= David S. Wills =

Scottish writer and editor

David S. Wills is a Scottish writer and editor who specializes in mid-twentieth century American literature. He is best known for his studies of William S. Burroughs and Hunter S. Thompson, as well as for editing the literary journal Beatdom.

== Personal life ==
Wills was born in Dundee, Scotland, where he earned his master's degree in American literature. He has spent much of his life in Asia and as of 2021, resided in Kampot, Cambodia.

== Career ==
Wills is the editor of Beatdom literary journal, which he founded in 2007. The journal focuses on the writings of the Beat Generation and includes essays, interviews, reviews, and poetry. Prominent interviewees include Patti Smith, Hank Williams III, Richie Ramone, Gary Snyder, Carolyn Cassady, Ken Babbs, and Bill Morgan.

Wills is the author of Scientologist! William S. Burroughs and the 'Weird Cult, a study of the Beat author's decades-long relationship with the Church of Scientology. Journalist Tony Ortega called it “an engrossing read” and “a road map for future scholars.” Wills later wrote a book about Allen Ginsberg titled World Citizen: Allen Ginsberg as Traveller, which was named "Scottish Book of the Week" soon after its release.

In 2021, Wills published High White Notes: The Rise and Fall of Gonzo Journalism, a study of the work of Hunter S. Thompson. It was released on the 50th anniversary of the publication of Fear and Loathing in Las Vegas. Wills' book explores the creation of Gonzo journalism, dispels various myths about the author, and explains Thompson's descent into inconsistent and often incoherent writing.

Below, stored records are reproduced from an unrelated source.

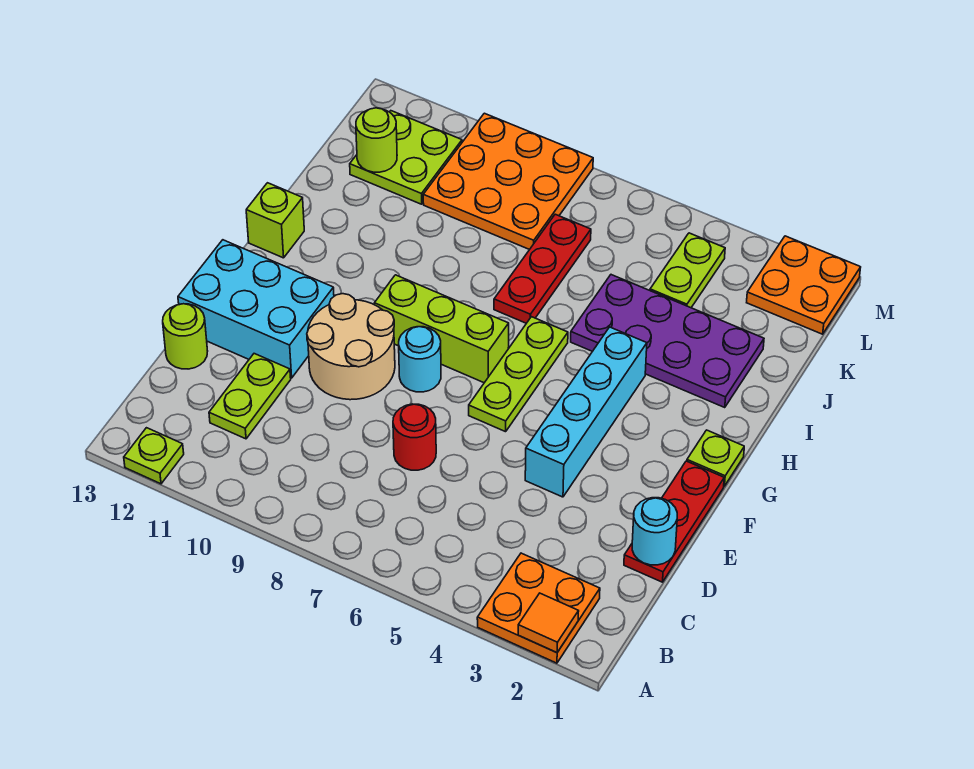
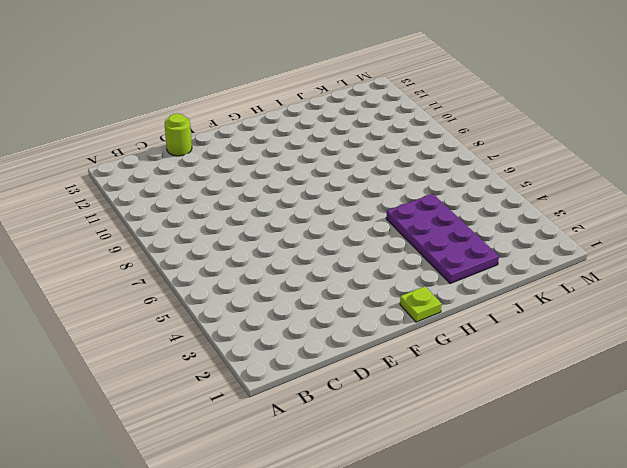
none -> orange plate A2:B3 level 1
none -> lime plate A12 level 1
none -> lime plate C11:D11 level 1

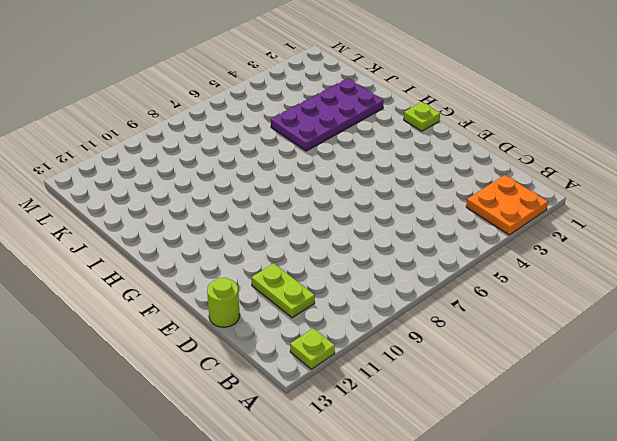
none -> red plate D1:F1 level 1
none -> red round brick D7 level 1
none -> cyan brick E4:H4 level 1

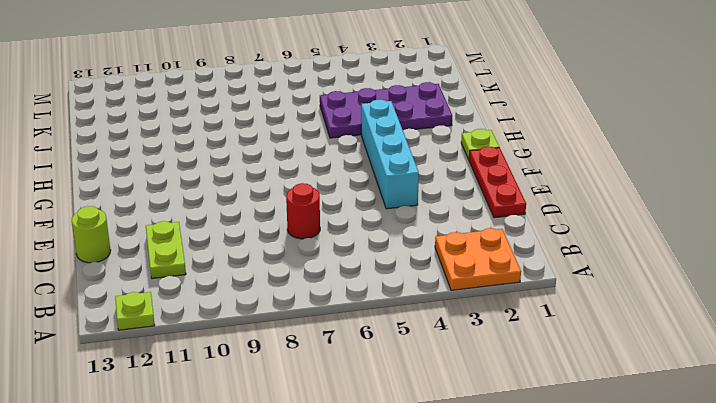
none -> tan round brick E9:F10 level 1
none -> cyan brick E11:F13 level 1
none -> lime plate F6:H6 level 1

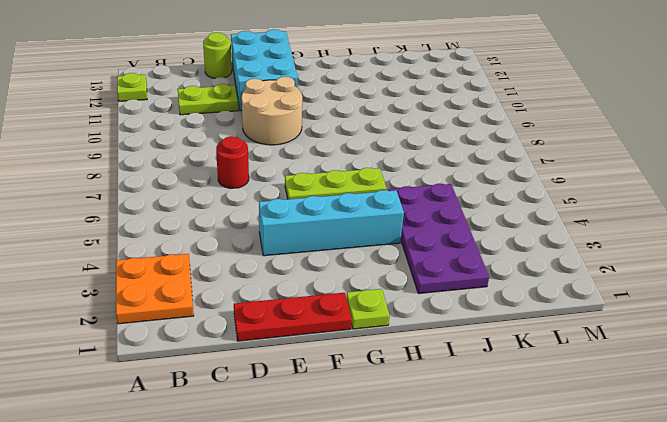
none -> cyan round brick F8 level 1
none -> lime brick G7:G9 level 1
none -> lime brick H13 level 1

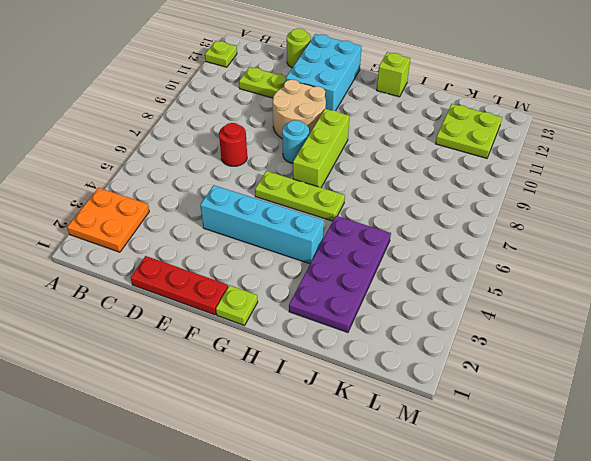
none -> red plate I7:K7 level 1
none -> lime plate K4:L4 level 1
none -> orange plate K8:M10 level 1

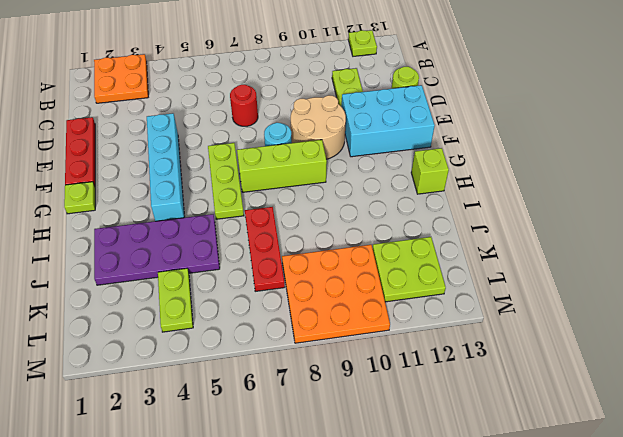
none -> orange plate L1:M2 level 1
none -> orange tile A2 level 2
none -> cyan round brick D1 level 2

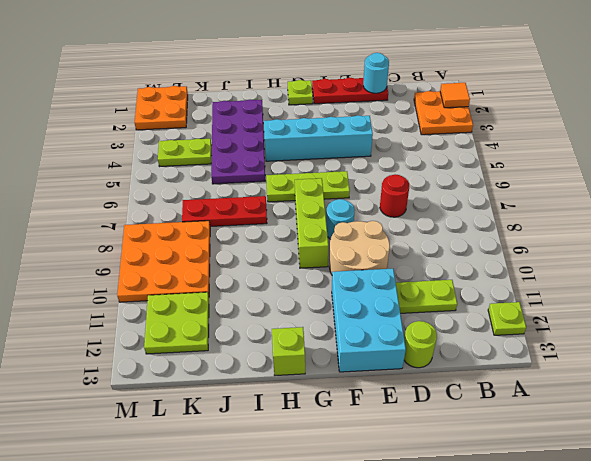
none -> lime round brick K12 level 2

It has been praised for its "exhaustive and unequaled research."

Wills frequently contributes writings on the Beat Generation and other twentieth-century literature to Quillette, Lithub, Mental Floss, Evergreen Review, and other publications. He has worked with the U.S. Library of Congress and the Dutch government to celebrate the work of Allen Ginsberg. He has also worked with the Allen Ginsberg Estate to document the decades-long friendship between Ginsberg and Hunter S. Thompson. He wrote an essay on Ginsberg's time in China for the anthology Allen Ginsberg in Context, published by Cambridge University Press.

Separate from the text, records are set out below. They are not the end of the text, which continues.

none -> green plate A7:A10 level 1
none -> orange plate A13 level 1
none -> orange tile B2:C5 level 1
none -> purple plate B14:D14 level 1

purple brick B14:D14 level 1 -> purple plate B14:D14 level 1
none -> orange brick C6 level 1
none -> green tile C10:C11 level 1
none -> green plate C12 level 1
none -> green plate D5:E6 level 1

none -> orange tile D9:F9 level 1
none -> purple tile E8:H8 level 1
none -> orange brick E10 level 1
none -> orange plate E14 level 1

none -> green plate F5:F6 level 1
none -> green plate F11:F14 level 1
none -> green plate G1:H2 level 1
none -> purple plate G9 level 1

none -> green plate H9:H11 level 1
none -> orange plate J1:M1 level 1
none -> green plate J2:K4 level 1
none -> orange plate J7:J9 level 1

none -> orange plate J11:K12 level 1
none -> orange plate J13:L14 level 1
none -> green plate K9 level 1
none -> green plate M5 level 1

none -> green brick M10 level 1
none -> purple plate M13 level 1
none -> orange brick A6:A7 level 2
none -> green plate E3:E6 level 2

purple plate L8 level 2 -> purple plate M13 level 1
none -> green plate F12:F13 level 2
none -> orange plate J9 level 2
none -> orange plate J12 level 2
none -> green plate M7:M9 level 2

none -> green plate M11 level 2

In addition to writing and editing, Wills works as a lecturer. In 2021, he gave the keynote address at the European Beat Studies Network conference, and in 2023, he lectured on Hunter S. Thompson in San Luis Obispo, California.

== Books ==

- Scientologist! William S. Burroughs and the 'Weird Cult (2013)
- World Citizen: Allen Ginsberg as Traveller (2019)
- High White Notes: The Rise and Fall of Gonzo Journalism (2021)
- Murakamian Magical Realism and Psychological Trauma (2023)
- A Remarkable Collection of Angels: A History of the 6 Gallery Reading (2025)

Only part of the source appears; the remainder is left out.